What if you went all out this Sukkot (a time of harvesting)? You constructed and decorated your sukkah (a 3-sided temporary structure) with the kids, filled your calendar with friends and family to enjoy a meal in it, and purchased a lulav (palm, myrtle and willow bundled together) and etrog (a citron). When the holiday ends, everything goes back into storage, but what about the fragrant etrog you spent $30 on?
An etrog is a citrus fruit that is ritually important during the Jewish holiday of Sukkot. Many people purchase one, and simply toss the exotic fruit in the garbage when the holiday ends. This seems wasteful, especially when there are many uses for fragrant fruit after the holiday!

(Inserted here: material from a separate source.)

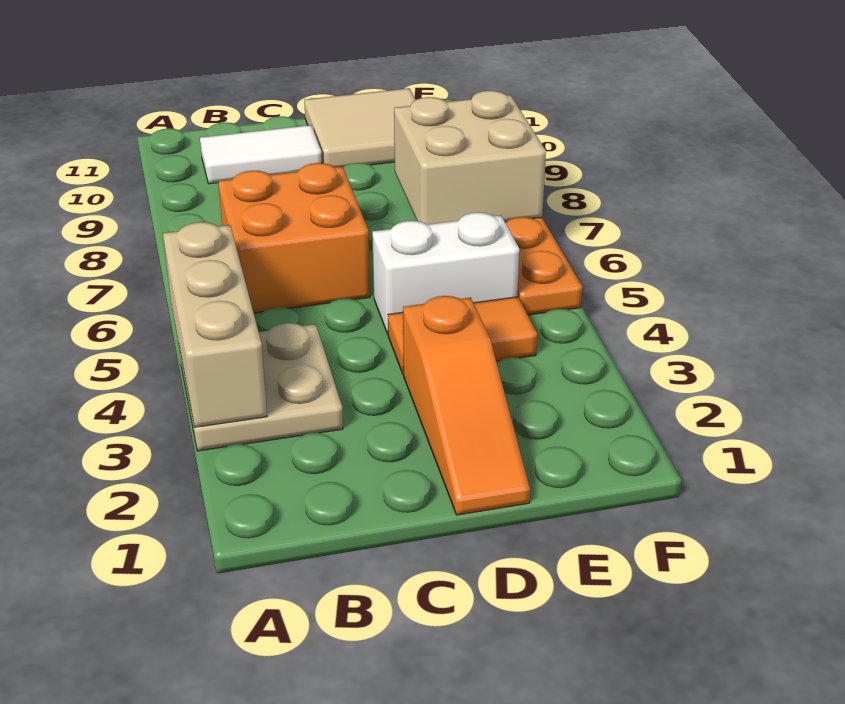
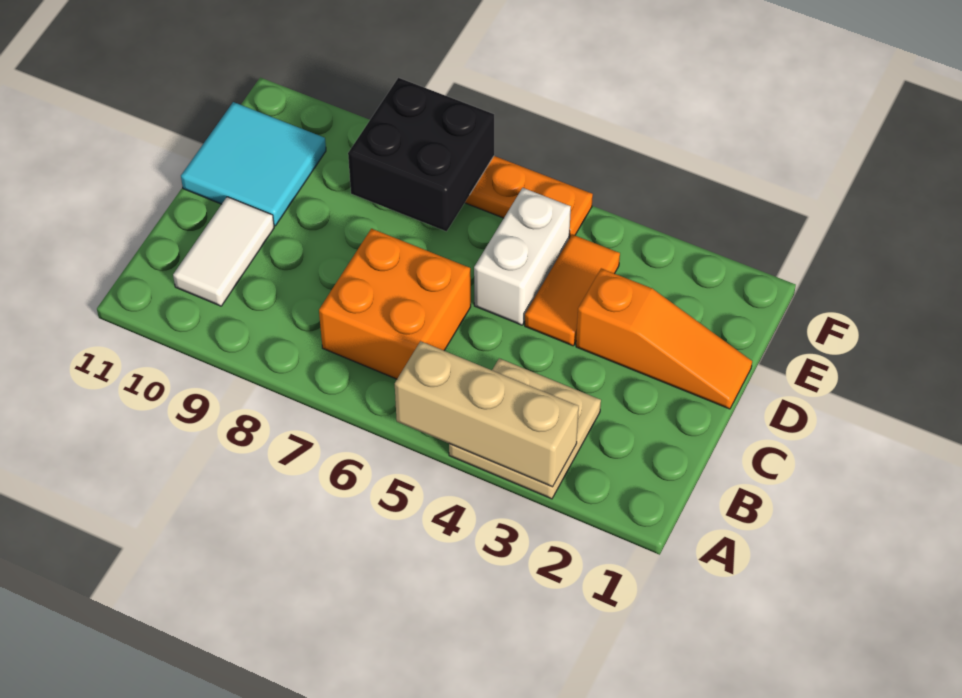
tan tile D10:E11 level 1 -> cyan tile D10:E11 level 1
tan brick E7:F8 level 2 -> black brick E7:F8 level 2

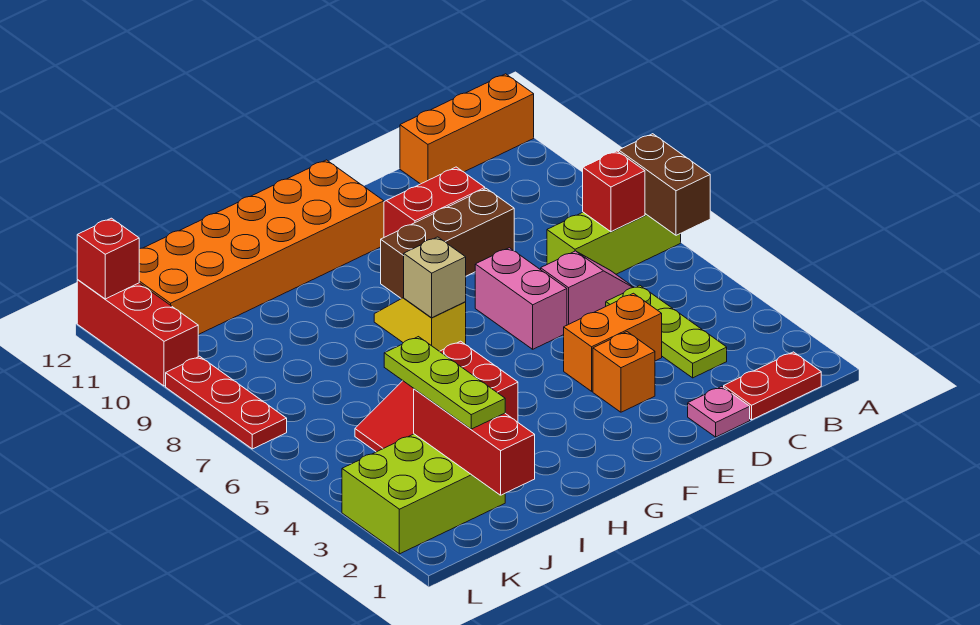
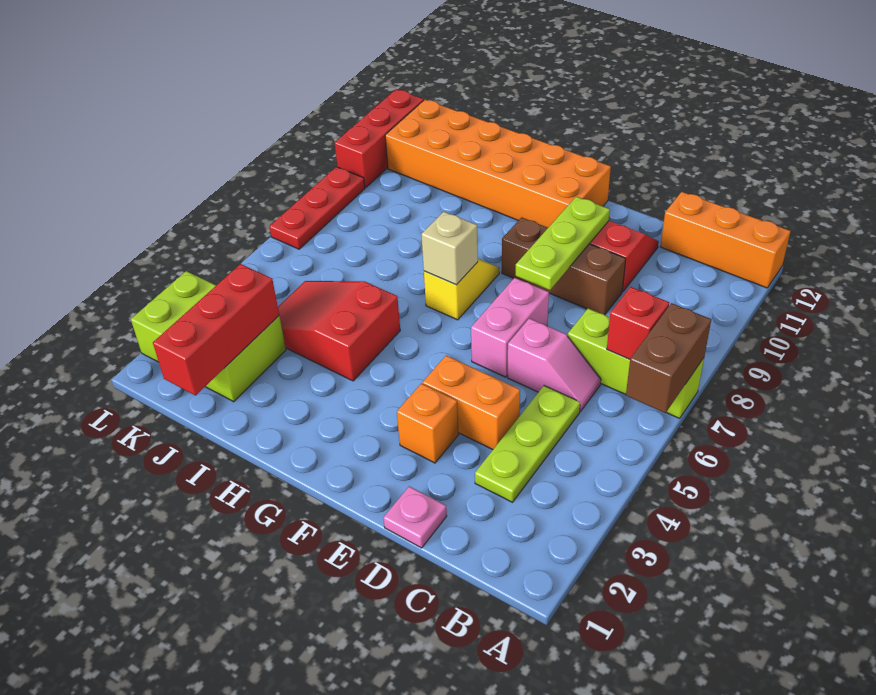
red plate B1:C1 level 1 -> none
lime plate J2:J4 level 3 -> lime plate E8:E10 level 2
red brick L12 level 2 -> none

Before you toss your etrog, below are some examples of possible uses:
Scented Oil: You can make etrog-scented oil simply by infusing oil with the zest. Grate the peel of a cleaned etrog and put it in a small glass bottle so it fills half the bottle, then add almond oil, light olive oil, or another oil to the top. Set the bottle in a sunny place for a few days, shaking it a few times every day, then store at room temperature. Add a few drops of this scented oil to a bath, or fill a spray bottle with water and a few drops of the etrog oil for a pleasant air freshener.
Spice Box: Another way to employ the etrog’s lovely fragrance is to pierce the skin of the fruit and fill the holes with dried cloves, covering the etrog completely. As the etrog dries, it releases a wonderful scent and the whole fruit may be used as a “spice box” for the Havdalah ceremony to mark the end of the Sabbath.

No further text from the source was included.